FINANCIAL STATEMENTS
The Company's audited financial statements for the two years ended December
31, 1998, and the Company's unaudited financial statements for the nine months
ended September 30, 1999, are being furnished to Shareholders with this Proxy
Statement.
OTHER MATTERS
The Board of Directors is not aware of any business to be presented at the
Annual Meeting except the matters set forth in the Notice and described in this
Proxy Statement. Unless otherwise directed, all shares of Common Stock
represented by Board of Directors' Proxies will be voted in favor of the
proposals of the Board of Directors described in this Proxy Statement. If any
other matters come before the Annual Meeting, the persons named in the
accompanying Proxy will vote on those matters according to their best judgment.
EXPENSES
The entire cost of preparing, assembling, printing and mailing this Proxy
Statement, the enclosed Proxy and other materials, and the cost of soliciting
Proxies with respect to the Annual Meeting, will be borne by the Company. The
Company will request banks and brokers to solicit their customers who
beneficially own shares listed of record in names of nominees, and will
reimburse those banks and brokers for the reasonable out-of-pocket expenses of
such solicitations.

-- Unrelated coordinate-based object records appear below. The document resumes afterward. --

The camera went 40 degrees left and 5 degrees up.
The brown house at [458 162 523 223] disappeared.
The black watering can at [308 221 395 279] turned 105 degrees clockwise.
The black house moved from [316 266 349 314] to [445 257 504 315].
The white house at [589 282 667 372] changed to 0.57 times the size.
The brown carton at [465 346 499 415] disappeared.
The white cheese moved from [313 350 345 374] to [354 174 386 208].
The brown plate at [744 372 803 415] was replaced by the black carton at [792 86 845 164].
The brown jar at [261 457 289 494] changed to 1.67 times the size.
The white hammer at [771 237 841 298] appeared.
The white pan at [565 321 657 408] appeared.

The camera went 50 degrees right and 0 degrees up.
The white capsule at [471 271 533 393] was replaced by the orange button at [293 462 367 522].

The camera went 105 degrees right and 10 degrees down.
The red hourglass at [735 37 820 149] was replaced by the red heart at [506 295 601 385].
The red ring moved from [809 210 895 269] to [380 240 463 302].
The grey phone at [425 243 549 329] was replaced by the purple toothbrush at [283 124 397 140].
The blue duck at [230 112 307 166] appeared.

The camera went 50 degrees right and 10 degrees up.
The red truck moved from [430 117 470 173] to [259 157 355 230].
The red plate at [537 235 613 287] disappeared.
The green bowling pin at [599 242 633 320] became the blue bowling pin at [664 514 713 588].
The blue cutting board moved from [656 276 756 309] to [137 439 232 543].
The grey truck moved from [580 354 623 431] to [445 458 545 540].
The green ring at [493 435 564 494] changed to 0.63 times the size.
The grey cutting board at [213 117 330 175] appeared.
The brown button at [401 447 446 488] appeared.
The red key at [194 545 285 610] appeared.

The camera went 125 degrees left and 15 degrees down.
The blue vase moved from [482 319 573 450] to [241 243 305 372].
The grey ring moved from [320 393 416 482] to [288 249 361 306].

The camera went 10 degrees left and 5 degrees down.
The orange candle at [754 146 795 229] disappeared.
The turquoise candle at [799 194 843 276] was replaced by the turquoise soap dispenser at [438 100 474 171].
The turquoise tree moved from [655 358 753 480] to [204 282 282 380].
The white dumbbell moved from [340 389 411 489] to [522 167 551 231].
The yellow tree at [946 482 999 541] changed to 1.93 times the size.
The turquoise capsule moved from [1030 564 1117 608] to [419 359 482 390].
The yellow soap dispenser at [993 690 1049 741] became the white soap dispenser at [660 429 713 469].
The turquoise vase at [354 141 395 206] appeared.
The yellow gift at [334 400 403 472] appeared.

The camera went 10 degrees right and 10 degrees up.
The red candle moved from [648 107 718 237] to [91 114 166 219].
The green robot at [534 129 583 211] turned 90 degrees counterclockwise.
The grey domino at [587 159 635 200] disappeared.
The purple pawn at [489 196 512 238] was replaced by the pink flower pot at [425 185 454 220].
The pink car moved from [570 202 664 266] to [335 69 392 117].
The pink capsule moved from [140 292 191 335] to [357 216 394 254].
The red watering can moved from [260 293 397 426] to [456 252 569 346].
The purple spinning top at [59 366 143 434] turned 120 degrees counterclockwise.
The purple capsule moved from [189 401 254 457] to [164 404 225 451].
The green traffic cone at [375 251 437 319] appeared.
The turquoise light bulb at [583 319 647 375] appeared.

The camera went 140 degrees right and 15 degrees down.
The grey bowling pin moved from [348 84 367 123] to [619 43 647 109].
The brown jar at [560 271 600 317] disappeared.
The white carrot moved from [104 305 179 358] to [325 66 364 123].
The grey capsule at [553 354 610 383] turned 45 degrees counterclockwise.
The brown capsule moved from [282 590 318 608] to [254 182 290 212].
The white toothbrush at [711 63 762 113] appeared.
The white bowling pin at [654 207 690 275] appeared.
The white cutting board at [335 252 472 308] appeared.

The original solicitation of Proxies by mail may be
supplemented by telephone and telegram by officers and other regular employees
of the Company, but no additional compensation will be paid to such individuals.
SHAREHOLDER PROPOSALS
No person who intends to present a proposal for action at a forthcoming
meeting of the Shareholders of the Company may seek to have the proposal
included in the proxy statement or form of proxy for such meeting unless that
person (a) is a record beneficial owner of at least 1% or $1,000 in market value
of shares of Common Stock, has held such shares for at least one year at the
time the proposal is submitted, and such person shall continue to own such
shares through the date on which the meeting is held, (b) provides the Company
in writing with his name, address, the number of shares held by him and the
dates upon which he acquired such shares with documentary support for a claim of
beneficial ownership, (c) notifies the Company of his intention to appear
personally at the meeting or by a qualified representative under Nevada law to
present his proposal for action, and (d) timely submits his proposal. A proposal
to be included in the Proxy Statement or Proxy for the Company's next Annual
Meeting of Shareholders, will be timely submitted only if the proposal has been
received at the Company's principal executive office no later than September 1,
2000. If the date of such Annual Meeting is changed by more than 30 calendar
days from the date such Annual Meeting is scheduled to be held under the
Company's By-laws, or if the proposal is to be presented at any meeting other
than the next annual meeting of Shareholders, the proposal must be received at
the Company's principal executive office at a reasonable time before the
solicitation of proxies for such meeting is made.
Even if the foregoing requirements are satisfied, a person may submit only
one proposal with a supporting statement of not more than 500 words if the
latter is requested by the proponent for inclusion in the proxy materials, and
under certain circumstances enumerated in the Securities and Exchange
Commission's rules relating to the solicitation of proxies, the Company may be
entitled to omit the proposal and any statement in support thereof from its
proxy statement and form of proxy.
<PAGE>
BY ORDER OF THE BOARD OF DIRECTORS
Great Neck, New York Yvonne T. Paultre
December 10, 1999 Secretary
Copies of the Company's 1998 Annual Report on Form 10-KSB for the fiscal
year ended December 31, 1998 as filed with the Securities and Exchange
Commission, including the financial statements, can be obtained without charge
by stockholders (including beneficial owners of the Company's Common Stock) upon
written request to Yvonne T. Paultre, the Company's Secretary, Juniper Group,
Inc., 111 Great Neck Road, Great Neck, New York 11021.